The findings are published in the Feb. 18 early edition of the Proceedings of the National Academy of Sciences.

Long the object of study, the NMDA receptor is located at neuronal synapses – the multitudinous junctions where brain cells trade electrical and chemical messages. In particular, NMDA receptors are ion channels activated by glutamate, a major “excitatory” neurotransmitter associated with cognition, learning and memory.

“NMDA receptors are well known to allow the passage of calcium ions into cells and thereby trigger biochemical signaling,” said principal investigator Roberto Malinow, MD, PhD professor of neurosciences at UC San Diego School of Medicine.

The new research, however, indicates that NMDA receptors can also operate independent of calcium ions. “It turns upside down a view held for decades regarding how NMDA receptors function,” said Malinow, who holds the Shiley-Marcos Endowed Chair in Alzheimer’s Disease Research in Honor of Dr. Leon Thal (a renowned UC San Diego Alzheimer’s disease researcher who died in a single-engine airplane crash in 2007).

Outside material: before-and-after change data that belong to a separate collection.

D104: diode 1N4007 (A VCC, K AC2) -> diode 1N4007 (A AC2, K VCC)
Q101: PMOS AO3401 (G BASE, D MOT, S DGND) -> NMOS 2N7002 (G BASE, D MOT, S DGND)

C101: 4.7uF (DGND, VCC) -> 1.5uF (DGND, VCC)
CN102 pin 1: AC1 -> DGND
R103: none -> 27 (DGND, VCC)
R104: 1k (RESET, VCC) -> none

Specifically, Malinow and colleagues found that glutamate binding to the NMDA receptor caused conformational changes in the receptor that ultimately resulted in a weakened synapse and impaired brain function.

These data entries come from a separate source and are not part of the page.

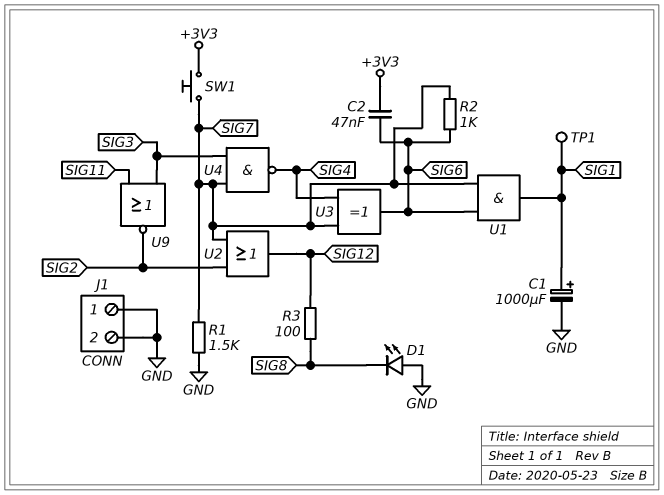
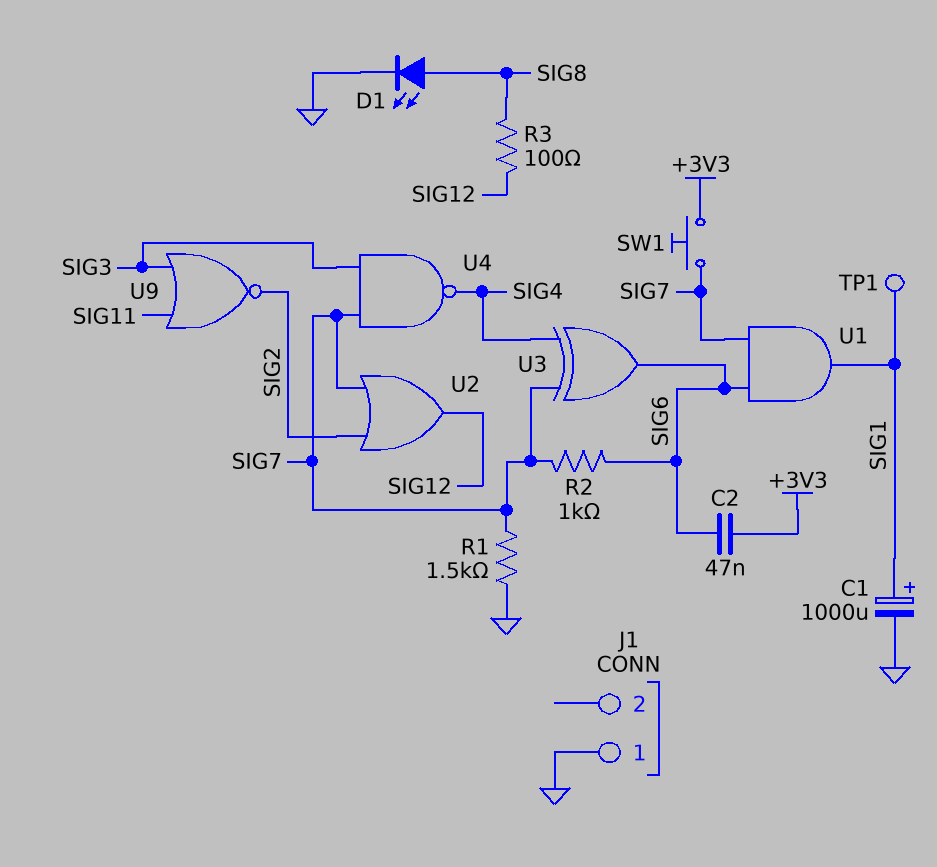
D1: LED (A GND, K SIG8) -> LED (A SIG8, K GND)
J1 pin 2: GND -> none

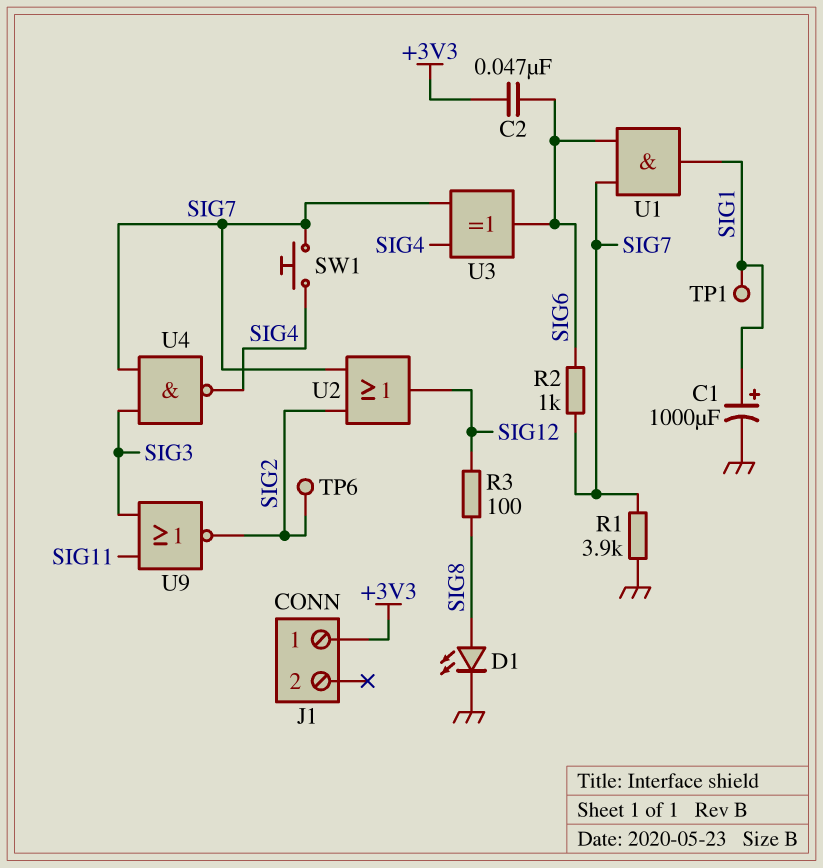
J1 pin 1: GND -> +3V3
R1: 1.5k (GND, SIG7) -> 3.9k (GND, SIG7)
SW1: button (+3V3, SIG7) -> button (SIG4, SIG7)
TP6: none -> test point (SIG2)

They also found that beta amyloid – a peptide that comprises the neuron-killing plaques associated with Alzheimer’s disease – causes the NMDA receptor to undergo conformational changes that also lead to the weakening of synapses.

“These new findings overturn commonly held views regarding synapses and potentially identify new targets in the treatment of Alzheimer’s disease,” said Malinow.

Co-authors on both papers are Helmut W. Kessels, Center for Neural Circuits and Behavior, Departments of Neuroscience and Biology, UCSD and Netherlands Institute for Neuroscience, Royal Academy of Arts and Sciences; and Sadegh Nabavi, Center for Neural Circuits and Behavior, Departments of Neuroscience and Biology, UC San Diego.

The research was funded in part by the National Institutes of Health (grants MH049159 and AG032132), the Shiley-Marcos Foundation, the Cure Alzheimer’s Foundation, and the Internationale Stichting Alzheimer Onderzoek.